Manejo do Transtorno Depressivo Maior na Atenção Básica

HIS - Hospital Infantil Sabará (SP) — Prova 2022

Enunciado

Mulher, 38 anos de idade, auxiliar de cozinha, comparece a consulta em uma Unidade Básica de Saúde por tristeza, desânimo e diminuição do apetite há 6 meses, perdendo cerca de 8kg nos últimos meses. Não tem mais vontade de sair com os filhos para ir ao cinema nem passear na praça perto de casa, está tendo muita dificuldade em se concentrar no trabalho, já esqueceu várias vezes de pôr sal nas comidas que prepara. No último mês, faltou com frequência ao trabalho porque não consegue se levantar da cama pela manhã. Demora bastante para pegar no sono e acorda diversas vezes durante a noite, o que a incomoda muito. Algumas vezes, chega a pensar se vale realmente a pena viver a vida dessa forma. Possui hipertensão arterial bem controlada com uso de losartana 100 mg/dia.A conduta terapêutica para a paciente, nesse momento, seria:

Alternativas

  1. A) Iniciar quetiapina 25 mg/dia, solicitar exames laboratoriais e encaminhar ao CAPS (centro de atenção psicossocial) para acompanhamento psiquiátrico e psicoterapia.
  2. B) Iniciar haloperidol 10 mg/dia, solicitar exames laboratoriais e encaminhar ao CAPS (centro de atenção psicossocial) para acompanhamento psiquiátrico e psicoterapia.
  3. C) Iniciar amitriptilina 25 mg/dia e encaminhar ao CAPS (centro de atenção psicossocial) para psicoterapia, sem necessidade de exames complementares no momento.
  4. D) Iniciar citalopram 20 mg/dia, encaminhar para continuar acompanhamento em psicoterapia e indicar atividades física e de lazer, sem necessidade de exames complementares no momento.
  5. E) Iniciar sertralina 50 mg/dia e zolpidem 10mg à noite, solicitar exames laboratoriais, encaminhar a paciente para acompanhamento conjunto com equipe multidisciplinar e indicar atividades física e de lazer.

Pérola Clínica

Depressão moderada/grave → ISRS + Higiene do sono/Zolpidem + Exames laboratoriais.

Resumo-Chave

O tratamento do Transtorno Depressivo Maior envolve farmacoterapia com ISRS, suporte para sintomas debilitantes como a insônia, e a exclusão obrigatória de causas orgânicas (como hipotireoidismo ou anemia) que mimetizam sintomas depressivos.

Contexto Educacional

O Transtorno Depressivo Maior (TDM) é diagnosticado clinicamente com base nos critérios do DSM-5, exigindo pelo menos 5 de 9 sintomas por duas semanas, sendo obrigatoriamente um deles humor deprimido ou anedonia. O caso apresenta uma paciente com sintomas graves: perda ponderal, insônia, prejuízo funcional importante (faltas ao trabalho) e ideação suicida passiva. A abordagem terapêutica deve ser multidimensional. A farmacoterapia com ISRS (como a sertralina) é o padrão-ouro inicial. A associação com psicoterapia (especialmente TCC) apresenta resultados superiores à monoterapia. Além disso, a promoção de hábitos saudáveis, como atividade física e lazer, auxilia na recuperação da neuroplasticidade e resiliência. A investigação laboratorial garante que não estamos negligenciando uma causa secundária tratável.

Perguntas Frequentes

Por que solicitar exames laboratoriais no diagnóstico de depressão?

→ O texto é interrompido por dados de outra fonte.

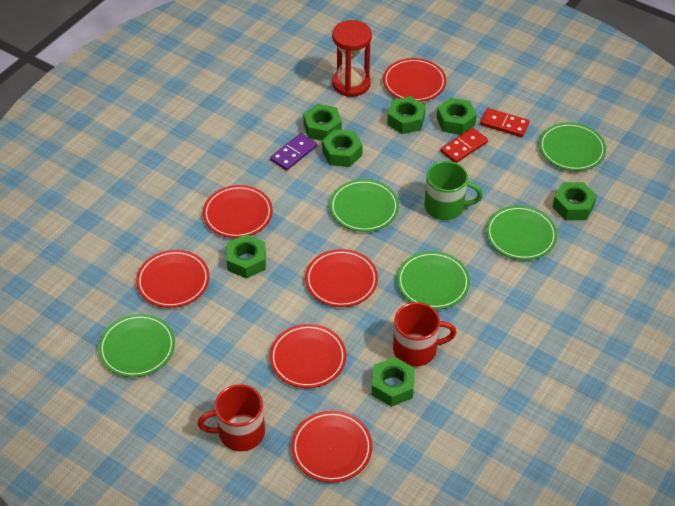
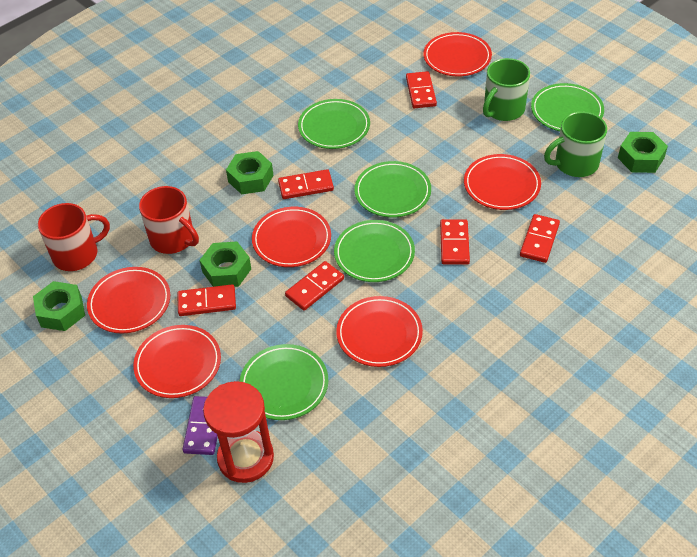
green mug: 1 -> 2
green nut: 7 -> 4
red domino: 2 -> 6

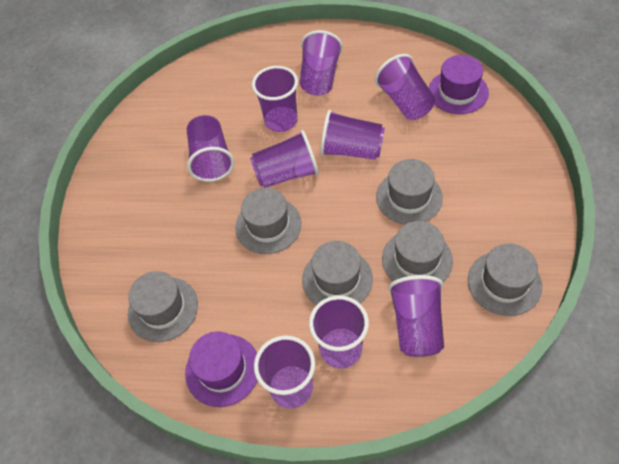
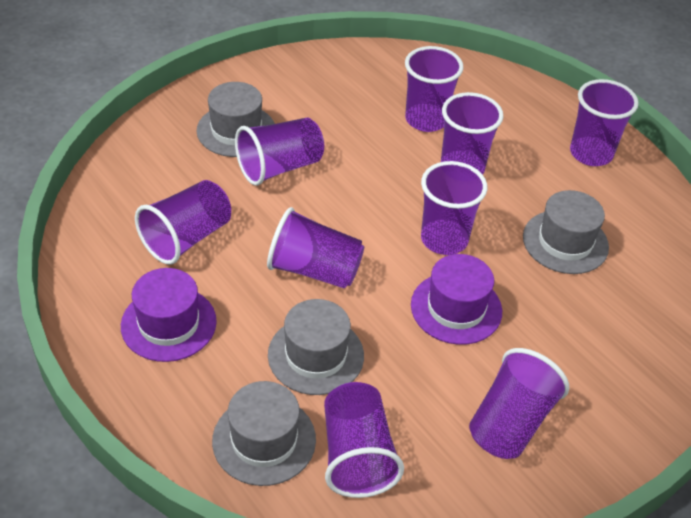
grey hat: 6 -> 4

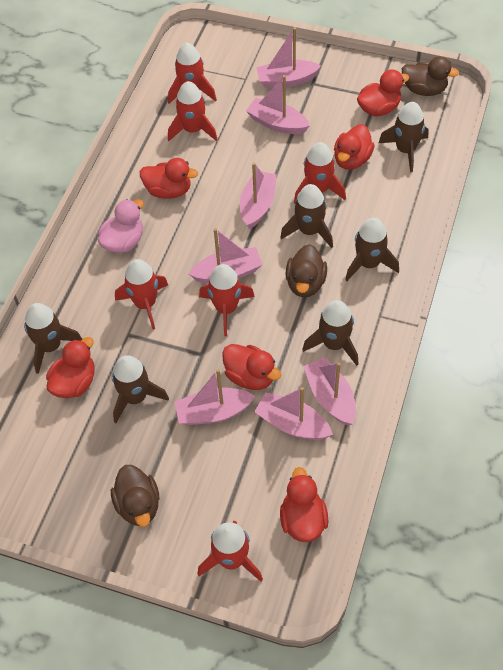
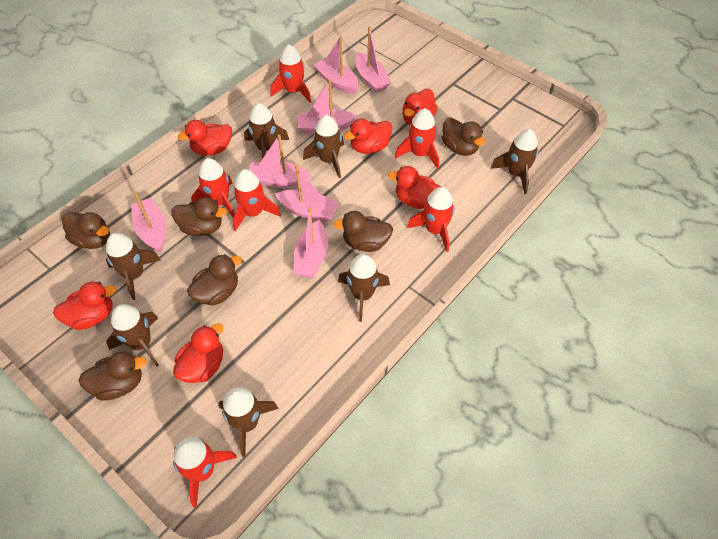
brown duck: 3 -> 6
brown rocket: 6 -> 7
pink duck: 1 -> 0

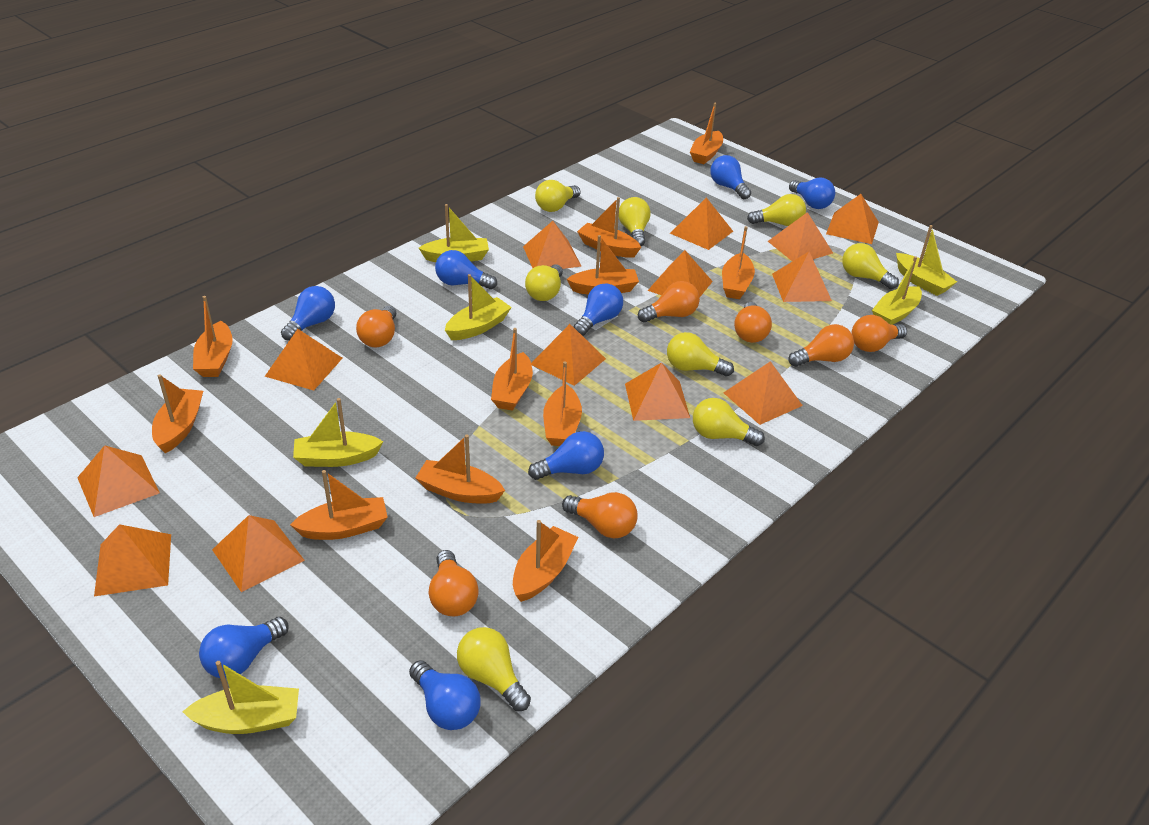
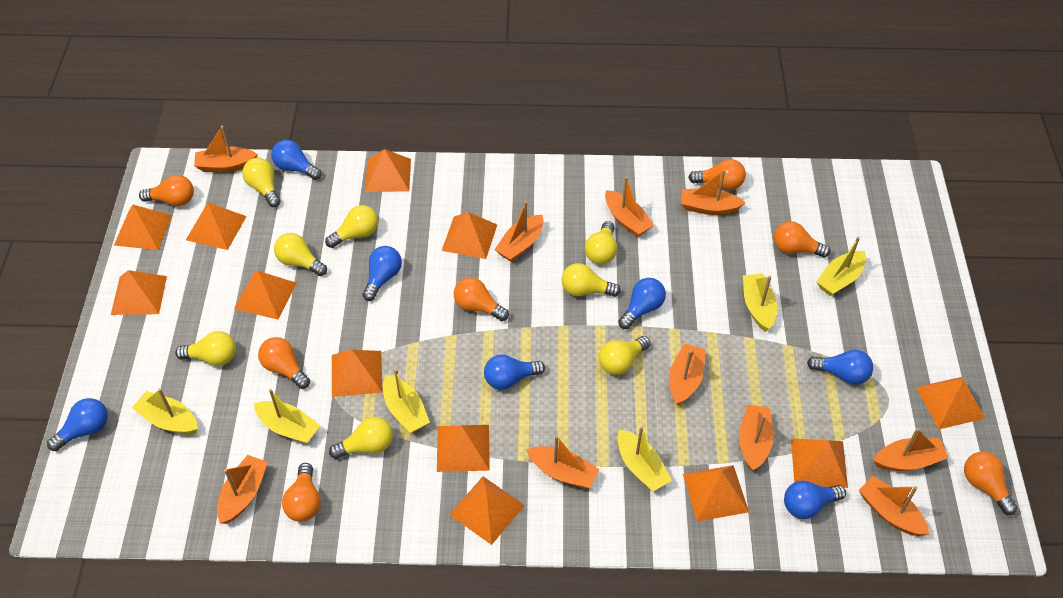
blue light bulb: 8 -> 7
orange boat: 11 -> 10
orange pyramid: 13 -> 12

Diversas condições médicas podem se manifestar com sintomas de humor, fadiga e alterações de apetite. O hipotireoidismo, a anemia ferropriva, deficiências vitamínicas (B12/Folato) e distúrbios eletrolíticos são diagnósticos diferenciais essenciais. Tratar a causa base é fundamental, e a presença de uma comorbidade orgânica pode alterar a resposta ao tratamento antidepressivo.

Qual a vantagem da Sertralina como primeira linha?

A sertralina é um Inibidor Seletivo da Recaptação de Serotonina (ISRS) com excelente perfil de segurança, poucas interações medicamentosas (importante em pacientes hipertensos como a do caso) e boa tolerabilidade. É eficaz tanto nos sintomas afetivos quanto nos sintomas ansiosos frequentemente associados.

Quando indicar o uso de Zolpidem na depressão?

O zolpidem é um hipnótico não-benzodiazepínico indicado para o tratamento de curto prazo da insônia grave que causa prejuízo funcional significativo. Como os antidepressivos levam de 2 a 4 semanas para iniciar seu efeito terapêutico, o manejo da insônia no início do tratamento melhora a adesão e a qualidade de vida imediata do paciente.